With some exceptions, these centers of fragility are located in North, Central, and South America, which are home to a staggering 45 of the 50 most dangerous metropolises....
Rapid growth and a younger population appear to be key factors in city instability, which have also been noted as issues in national instability. Karachi, Pakistan is cited as a prime case. You may not agree with some of the proffered solutions (e.g. "City planners and private investors must avoid the temptation to reproduce segregation and social exclusion, and they must insist that the public good prevails over private interests.") but they are worth contemplating.

Finally, a revisiting of the "war on drugs" - this time the impact the illicit drug trade is having in Africa, from The Economist, The Smack Track
East African states are being undermined by heroin smuggling
pointing out that the clamp down on drug smuggling from Afghanistan by a land route into Europe has caused the smugglers to turn to other routes:
Instead smugglers have taken to the seas. Shipments of heroin are unloaded from dhows and cargo ships off the shores of Kenya and Tanzania, and taken ashore on small speedboats. They are then broken up into still smaller packages before being “muled” to Europe from international airports in Kenya and Ethiopia.

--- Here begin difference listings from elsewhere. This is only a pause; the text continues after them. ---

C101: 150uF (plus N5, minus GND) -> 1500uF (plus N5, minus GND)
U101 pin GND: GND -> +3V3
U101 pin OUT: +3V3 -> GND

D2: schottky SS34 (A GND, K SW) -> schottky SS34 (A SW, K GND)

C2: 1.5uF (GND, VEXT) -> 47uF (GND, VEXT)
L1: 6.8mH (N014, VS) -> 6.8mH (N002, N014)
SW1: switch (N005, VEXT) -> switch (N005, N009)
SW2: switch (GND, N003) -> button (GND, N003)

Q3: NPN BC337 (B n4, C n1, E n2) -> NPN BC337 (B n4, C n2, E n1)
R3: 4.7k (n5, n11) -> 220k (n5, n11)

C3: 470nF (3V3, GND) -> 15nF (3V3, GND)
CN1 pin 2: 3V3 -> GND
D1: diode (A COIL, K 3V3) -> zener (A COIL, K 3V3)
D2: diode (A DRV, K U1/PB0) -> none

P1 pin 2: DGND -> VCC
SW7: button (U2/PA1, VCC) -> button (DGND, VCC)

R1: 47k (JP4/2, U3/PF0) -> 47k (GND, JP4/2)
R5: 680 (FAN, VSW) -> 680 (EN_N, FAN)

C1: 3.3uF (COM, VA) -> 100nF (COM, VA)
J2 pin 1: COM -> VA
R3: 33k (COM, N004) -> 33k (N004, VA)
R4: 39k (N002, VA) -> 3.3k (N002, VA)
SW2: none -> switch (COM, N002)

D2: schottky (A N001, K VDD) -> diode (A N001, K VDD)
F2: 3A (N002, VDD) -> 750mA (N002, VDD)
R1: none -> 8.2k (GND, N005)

Sometimes they are consolidated and sent by lorry to South Africa for onward shipping. Some of the heroin enters the African market to feed nascent demand, particularly in Zanzibar, Mombasa and Dar es Salaam, where heroin use is slowly rising. Heroin is also smuggled to consumers in South Africa and Nigeria.

In Kenya and Tanzania criminal gangs with close ties to political and security elites control the trans-shipment. The risk is that state institutions will be hollowed out or, worse still, that states could be captured by transnational criminal networks. A 2011 research paper by the International Peace Institute, a think-tank in New York, said the foundations of the Kenyan state were “under attack” from such gangs.
Can drug cartels cause states to fail? That's a good question, isn't it?